Waiting, Waiting…

In the meantime, the Washington Post looks at, in quite a reversal, How kids became the strongest argument for same-sex marriage:

As the Supreme Court prepares to hand down what may be a historic decision on whether gay couples have a constitutional right to marry, the children of these couples have been at the heart of the debate. Gay rights activists have turned old arguments on their heads, putting the more than 210,000 American children being raised in same-sex-couple households at the core of their closing arguments.

Advocates have seized on the words of Justice Anthony M. Kennedy, who in striking down the federal Defense of Marriage Act two years ago wrote that the law “humiliates tens of thousands of children” being raised by gay parents. Taking the cue, groups have put these children’s stories front and center in campaign ads, on rally stages and in legal briefs.

Save the children.

More. David Boaz reminds that Libertarians Have Long Led the Way on Marriage.

While on the libertarian angle (yes, I know it’s a tangent), there’s this: gay Libertarian Party members denied a booth and barred from attending Washington State’s 25th anniversary Capital City Pride festival (held in Olympia) for supporting Second Amendment rights.

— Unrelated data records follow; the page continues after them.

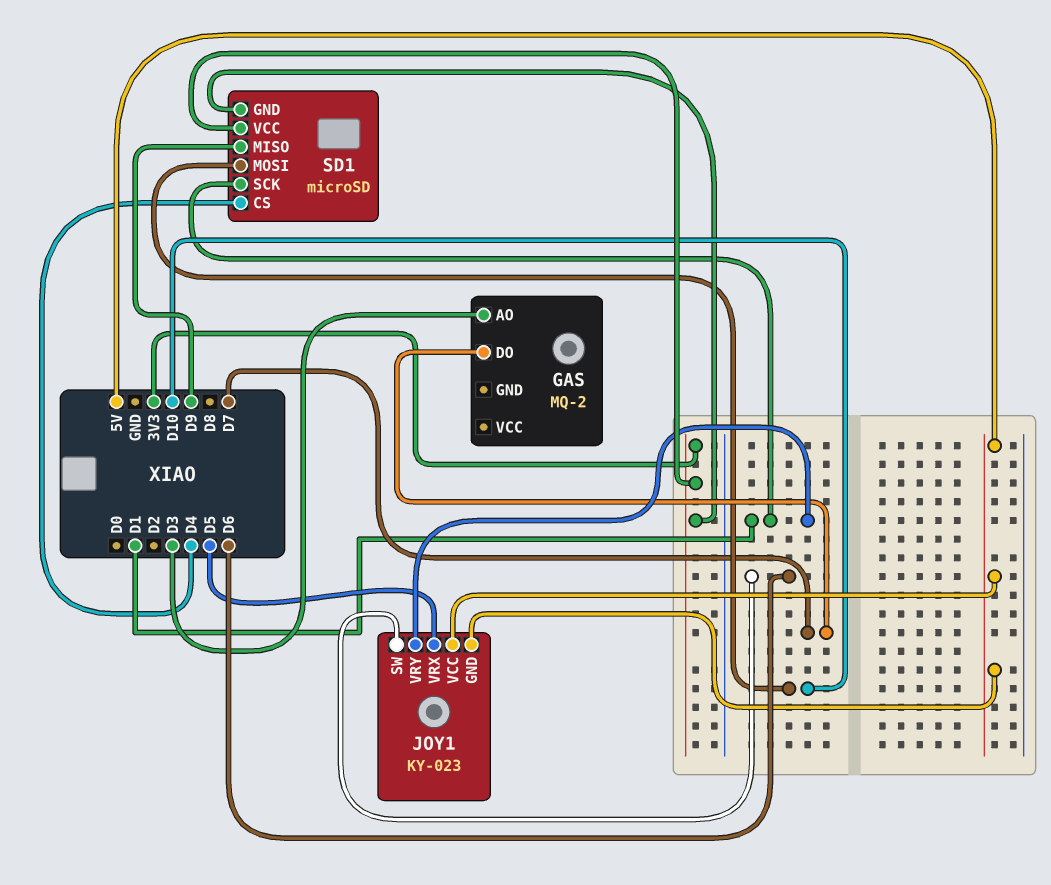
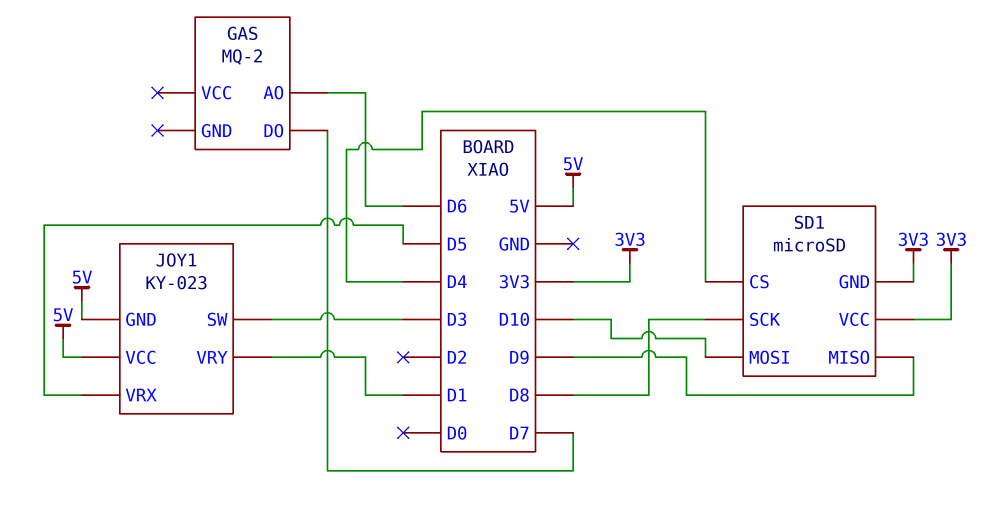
GAS pin AO: D3 -> D6
JOY1 pin SW: D6 -> D3
SD1 pin SCK: D1 -> D8

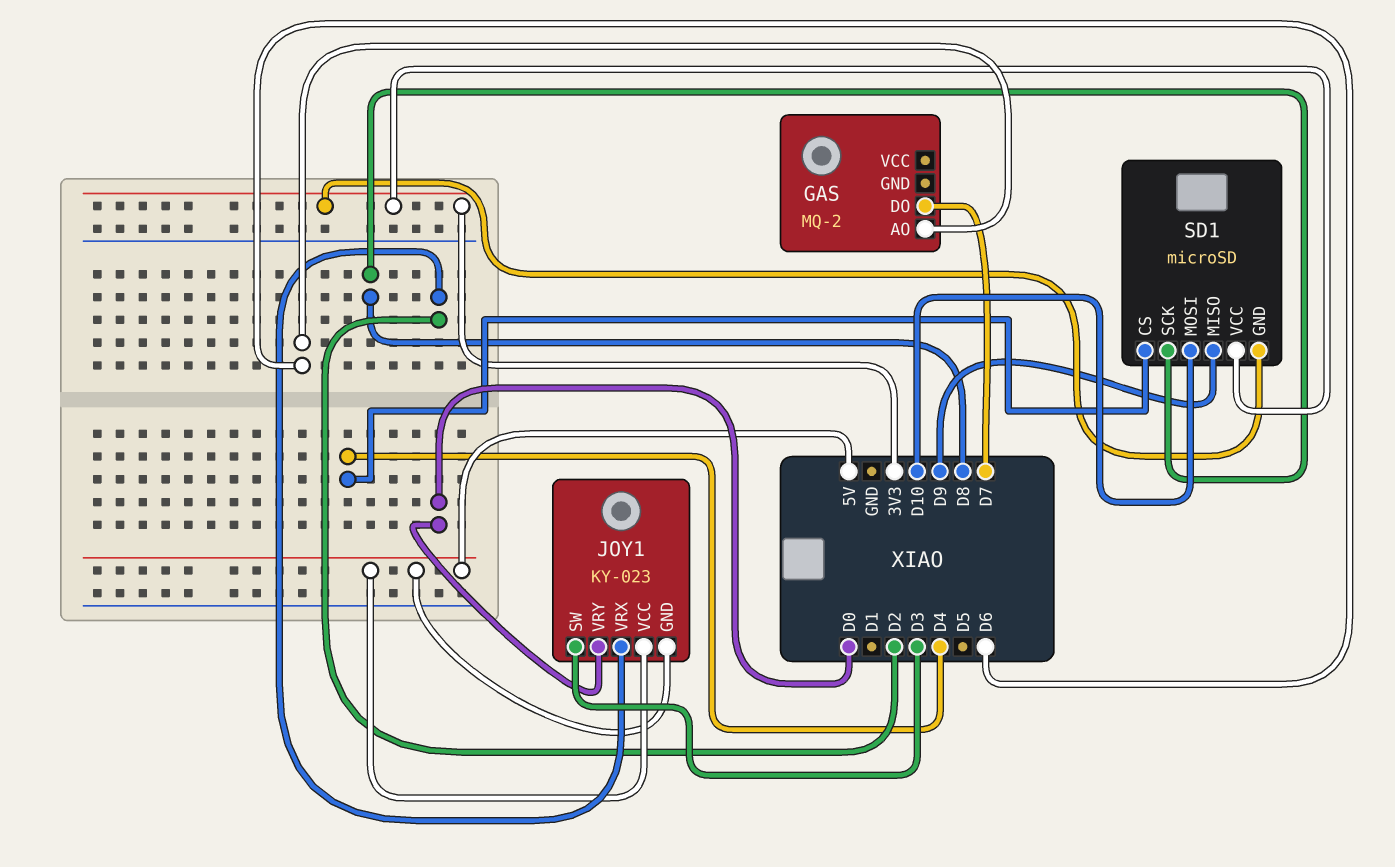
JOY1 pin VRX: D5 -> D2
JOY1 pin VRY: D1 -> D0

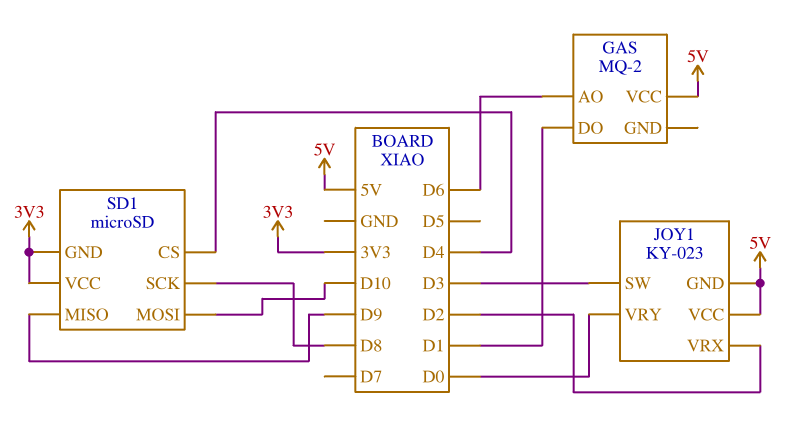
GAS pin DO: D7 -> D1
GAS pin VCC: none -> 5V

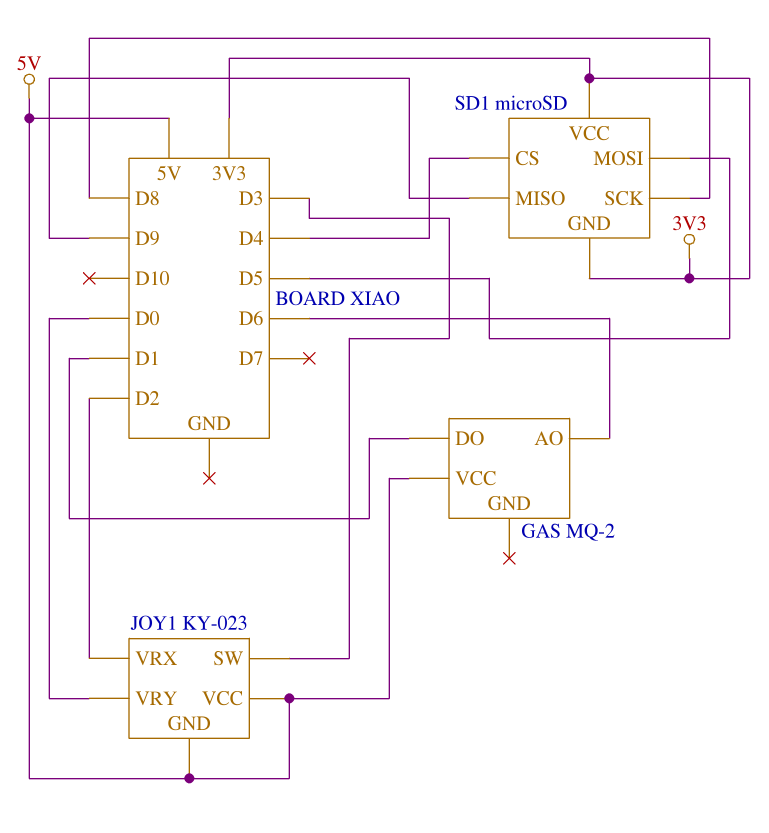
SD1 pin MOSI: D10 -> D5

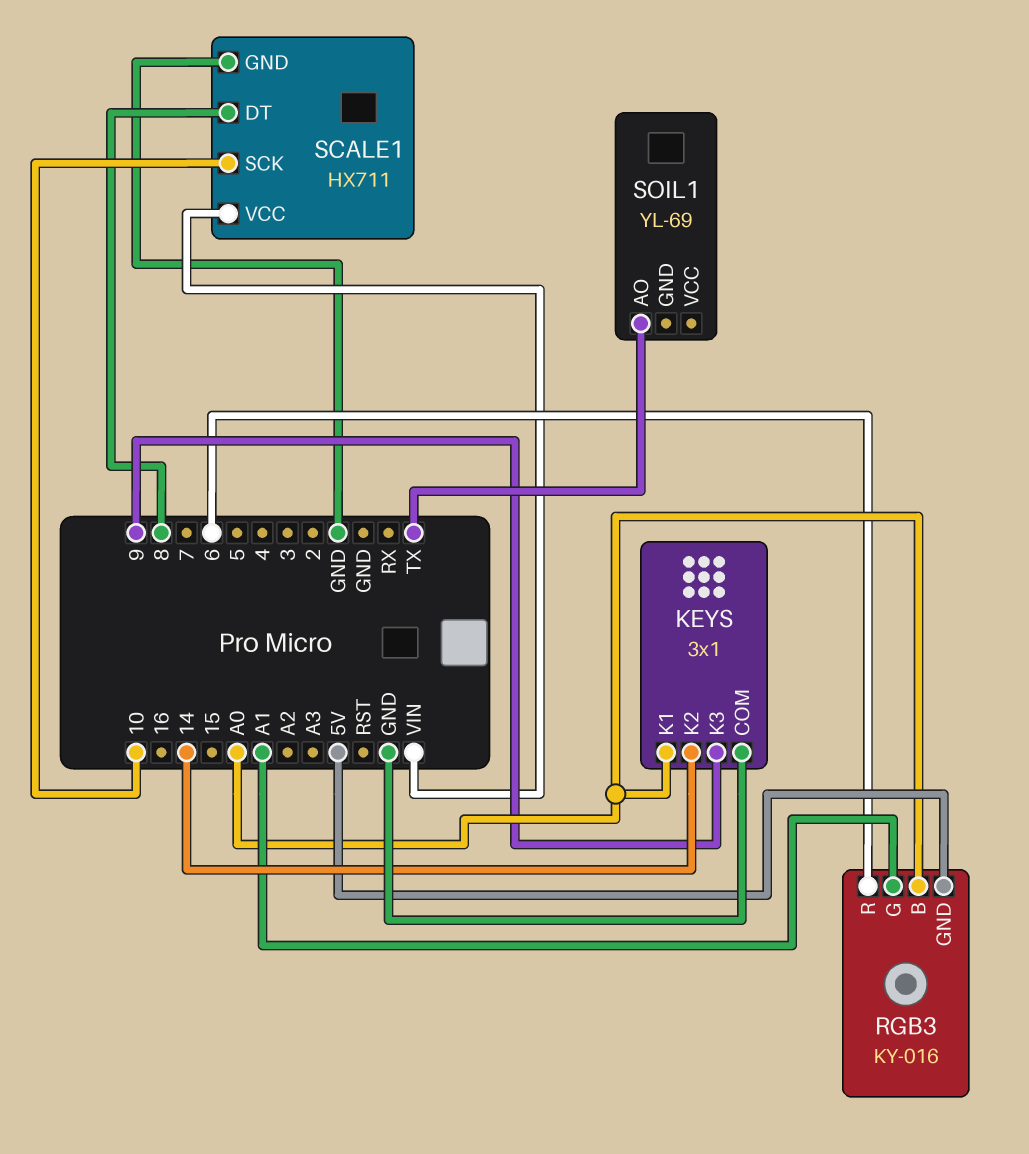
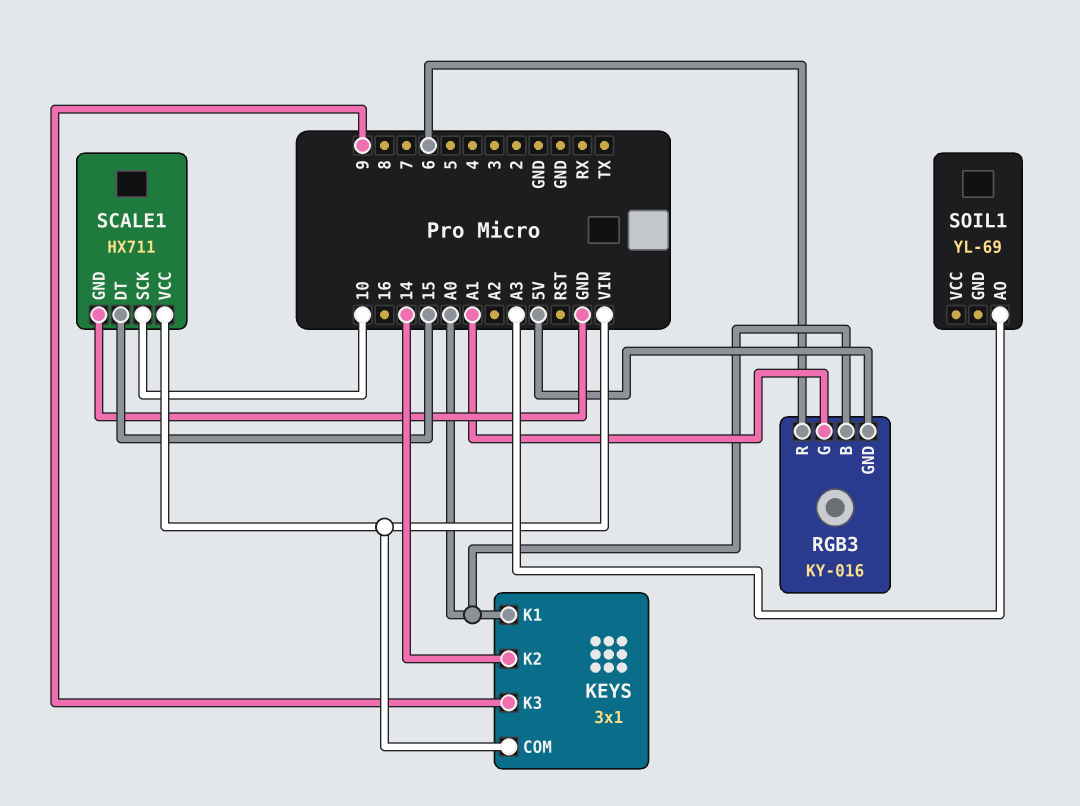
KEYS pin COM: GND -> VIN
SCALE1 pin DT: 8 -> 15
SOIL1 pin AO: TX -> A3

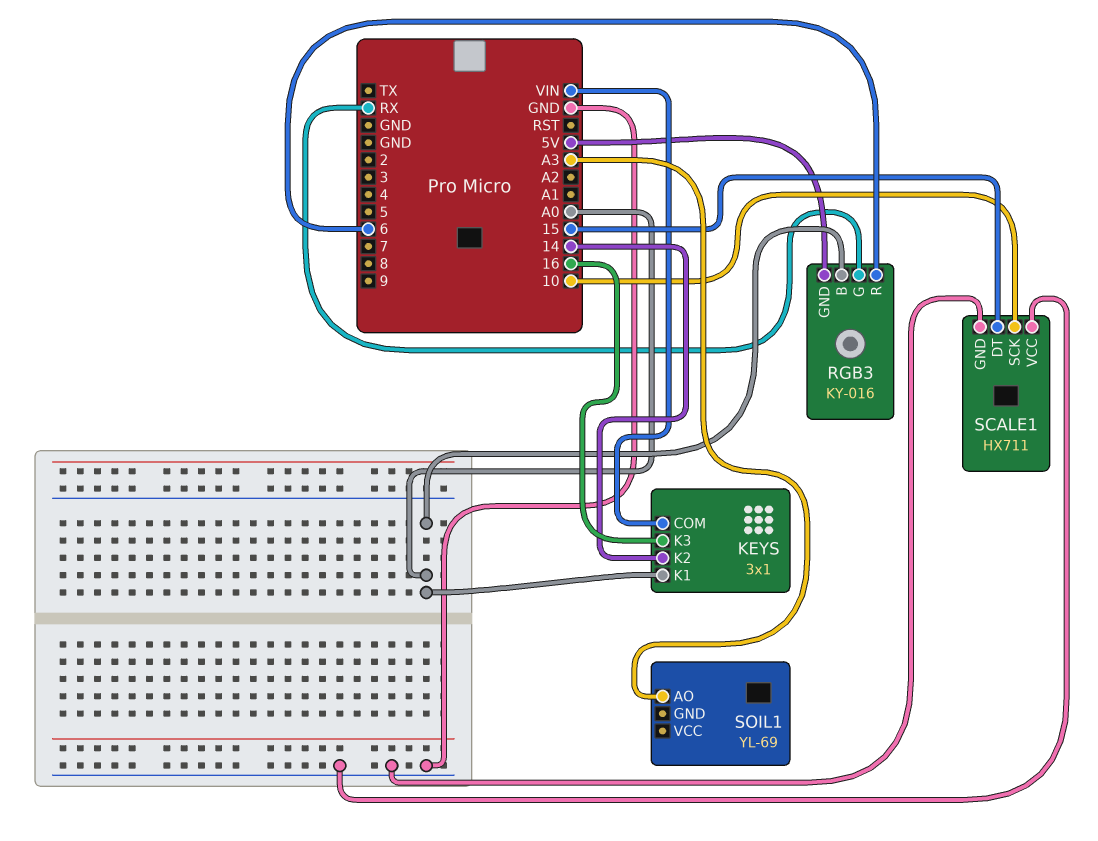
KEYS pin K3: 9 -> 16
RGB3 pin G: A1 -> RX
SCALE1 pin VCC: VIN -> GND

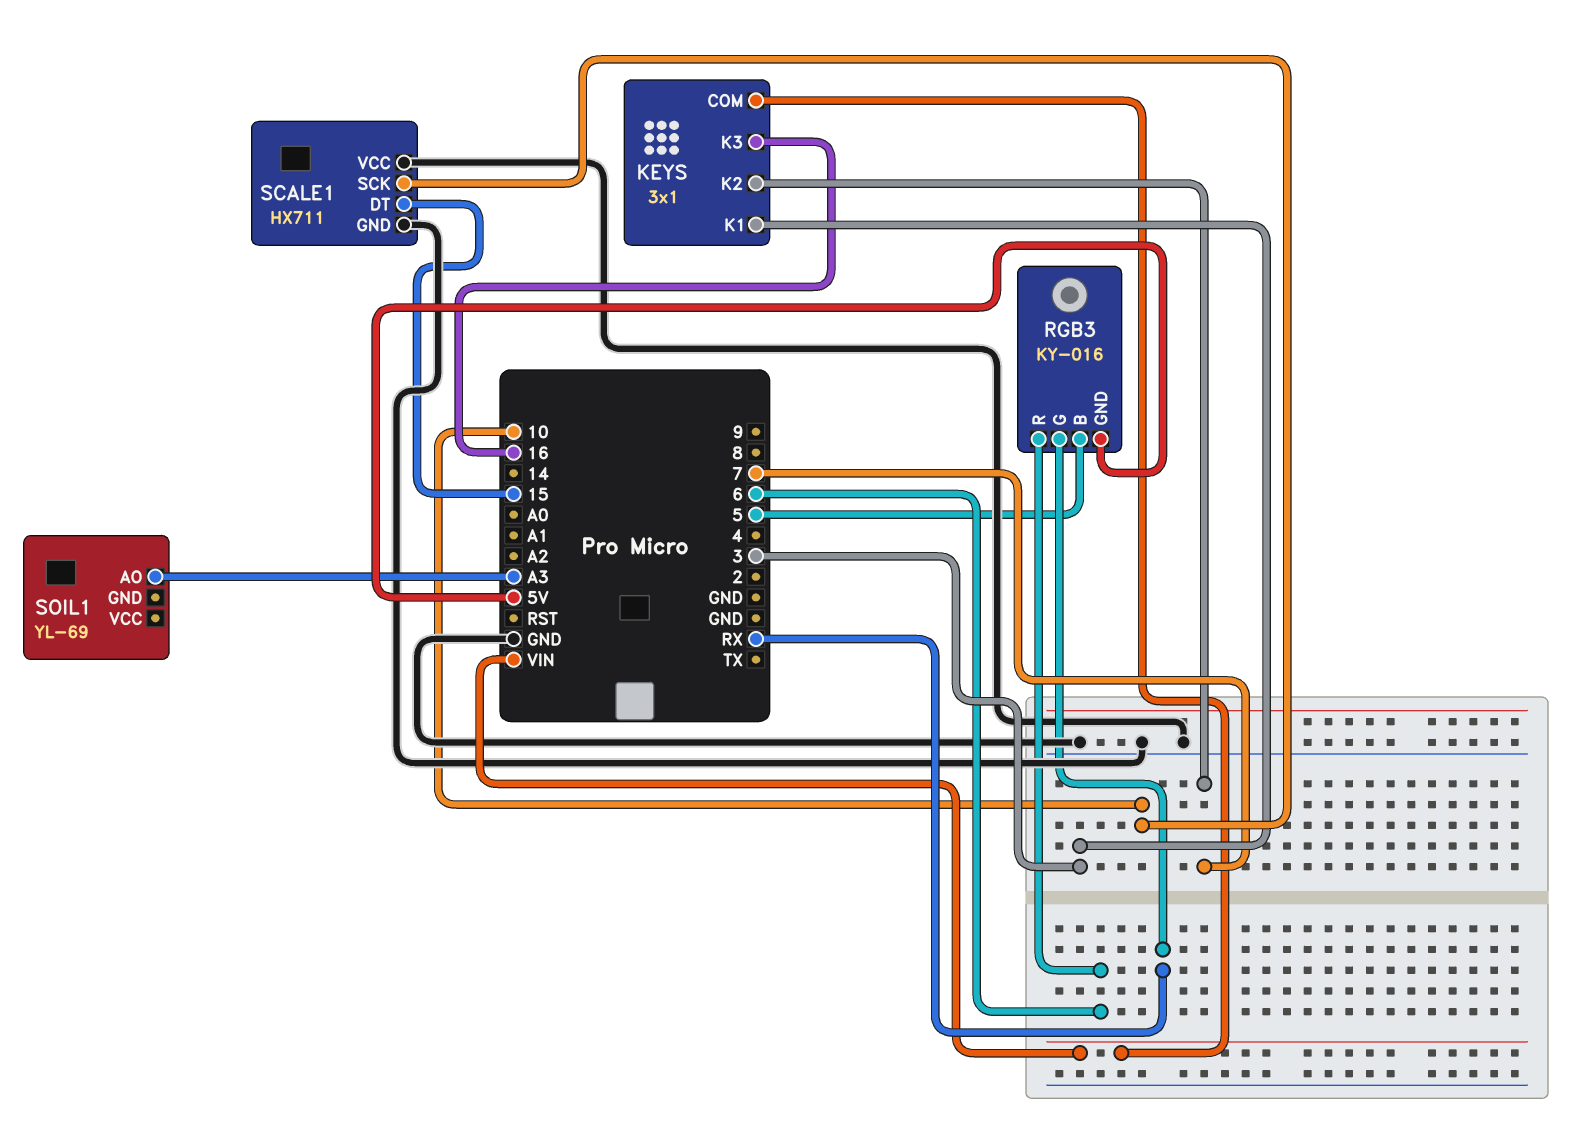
KEYS pin K1: A0 -> 3
KEYS pin K2: 14 -> 7
RGB3 pin B: A0 -> 5

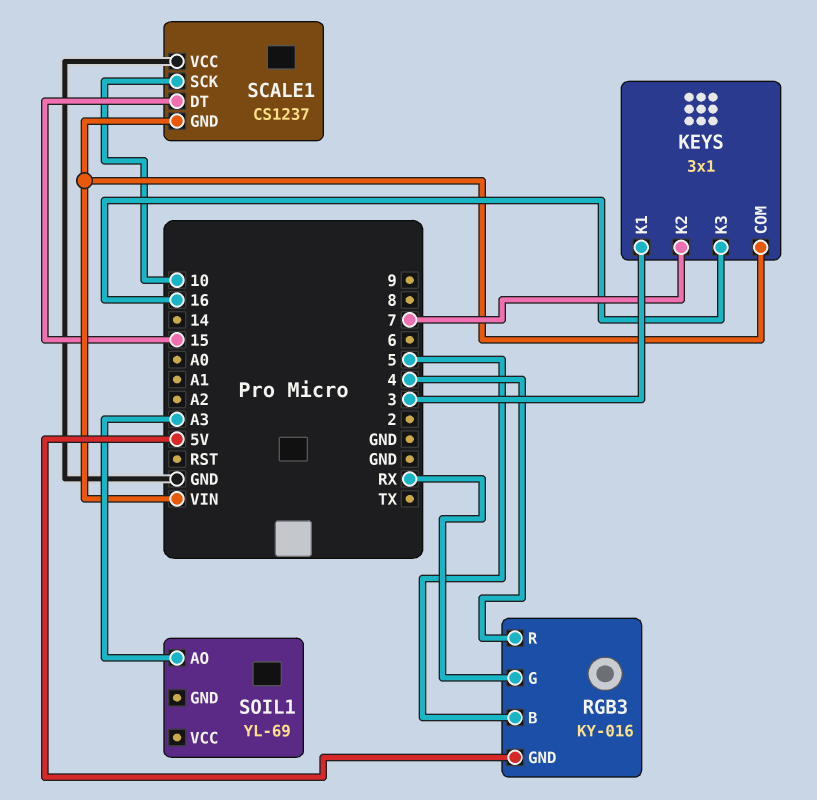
RGB3 pin R: 6 -> 4
SCALE1: HX711 -> CS1237
SCALE1 pin GND: GND -> VIN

GOP Shows Signs of Change and Resistance

The Cato Institute’s David Boaz argues that the GOP’s gay marriage silence speaks louder than words:

Republican candidates and their advisers know that opposition to same-sex marriage remains strong in their base, but that more than two-thirds of young voters support it. Campaigning against gay marriage is a good way to make the Democratic advantage among young people permanent.

Sometimes social change happens when people announce a change of heart. Sometimes you know it’s happening when one side tries to change the subject. That sound you don’t hear right now, of major Republican candidates making gay marriage a key issue in their campaigns? That’s the sound of social change happening.

A counter argument might point out that Ted Cruz introduced legislation to establish a constitutional amendment shielding states that define marriage as between one woman and one man from legal action, and Scott Walker indicated he would support the amendment if the Supreme Court rules in favor of marriage equality. Also, there’s no doubt about the opposition to same-sex marriage by Mike Huckabee and Rick Santorum.

But that may be missing the forest for the trees. Given the likelihood of a Supreme Court decision in favor of marriage equality, the fact that the GOP leading contenders have not made the campaign against same-sex marriage central to their efforts is a sign of progress.

One point that should be addressed in the debate over whether the GOP is actually changing is the meme repeated by the LGBT left that voicing support for religious liberty is nothing but code for anti-gay discrimination. For instance, the Washington Blade reports as evidence, in their view, that Bush is “doubling down on opposition to anti-gay marriage” the following:

“This conscience should also be respected in people of faith who want to take a stand for traditional marriage,” Bush said [at the Faith & Freedom Coalition conference in D.C.]. “In a country like ours, we should recognize the power of a man and a woman loving their children with all their heart and soul as a good thing, as something that is positive and helpful for children to live a successful life.”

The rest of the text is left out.